First you need to figure out what you’re actually dealing with. If your situation falls into one of those categories, you’ll have a valid hostile work environment claim and should take action. If you go that route, first, you need to put the lieutenant on notice. Take a witness and after you tell the lieutenant what’s up, go take notes on the discussion. After you collect your notes, send the lieutenant an email outlining the discussion you just had. Give them a reasonable amount of time to make some changes—you tell them the timeframe. Then go to the next level in the chain. Make sure you also take notes on the day-to-day actions that you think are giving you a claim. If your claim is valid—and you present it this way—and you suffer any sort of retaliation, go find a lawyer.
Now if you just have an a-hole boss, that’s another matter. We all have those and we need to deal with them. First, try to step away from your comfort zone and figure out if the demands from your boss are unreasonable or just different from what you’re used to doing. If the lieutenant is looking for more arrests, more tickets, a higher quality of work or more work in general, that may be uncomfortable and different from what you’re used to, but it isn’t a hostile work environment. If the chief is backing the lieutenant, then the demands may be coming from the chief’s directions. The chief may have selected that particular lieutenant just because they’re good at shaking things up. In that case, you have a few choices.

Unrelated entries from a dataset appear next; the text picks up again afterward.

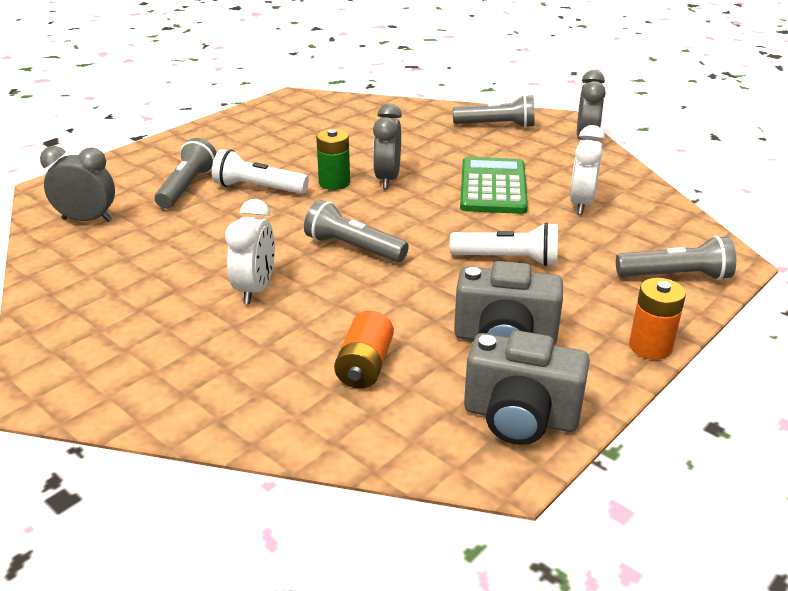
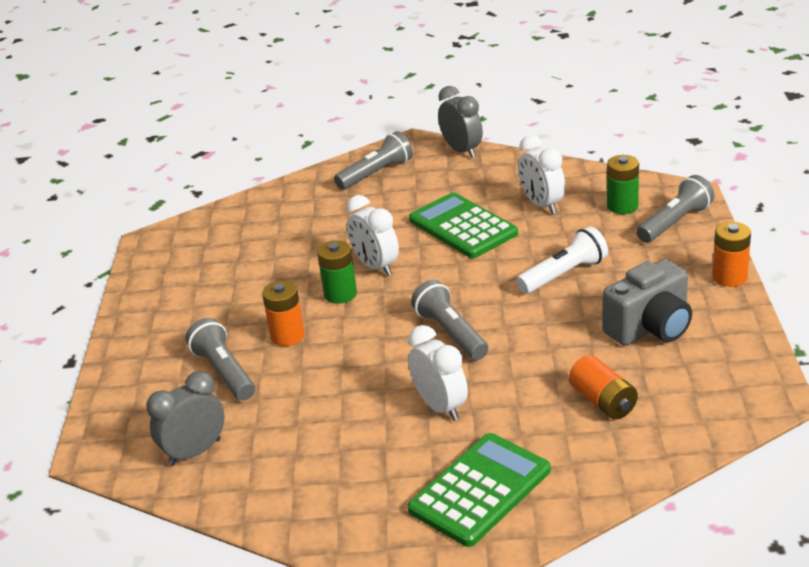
camera: 40 degrees left, 0 degrees up
(171, 361) = (480, 490): none -> green calculator
(258, 188) = (287, 336): white flashlight -> orange battery
(353, 248) = (450, 333): grey flashlight -> grey flashlight turned 75 degrees clockwise
(387, 179) = (376, 266): grey clock -> white clock
(520, 417) = (733, 366): grey camera -> none
(649, 239) = (622, 206): none -> green battery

You can give the lieutenant whatever they’re looking for. That might just end things and you can move on when they rotate out. That option is about as exciting as guarding the cars while the SWAT folks go blow up a house—or so I’ve heard. Ol’ Bullethead has never guarded the cars.
Much more fun is either a work slowdown or a work speedup. Work slowdowns are probably more boring than guarding cars, so I don’t recommend that one. I really like the option of significantly picking up your work. I’ve said it many times before: We don’t work in a factory. The only thing cops create is liability. So if the lieutenant asks for more tickets, start scratching everyone for more. But while you’re out there writing tickets, create some liability: When warranted, arrest people, chase them on foot and in your cars—don’t give anyone a break. Just be positive about what you do. Have your ducks in a row and stay between the lines (stay legal or you’ll create a whole different set of problems for yourself). When you do that, your boss has no reason to come after you.
So figure out what the real problem is: Are you dealing with an uncomfortable situation that involves an a-hole boss or do you have a valid, hostile work environment? After you figure that one out, go forward as described and you should be in good shape. Keep your sights aligned and go do your job the best you can.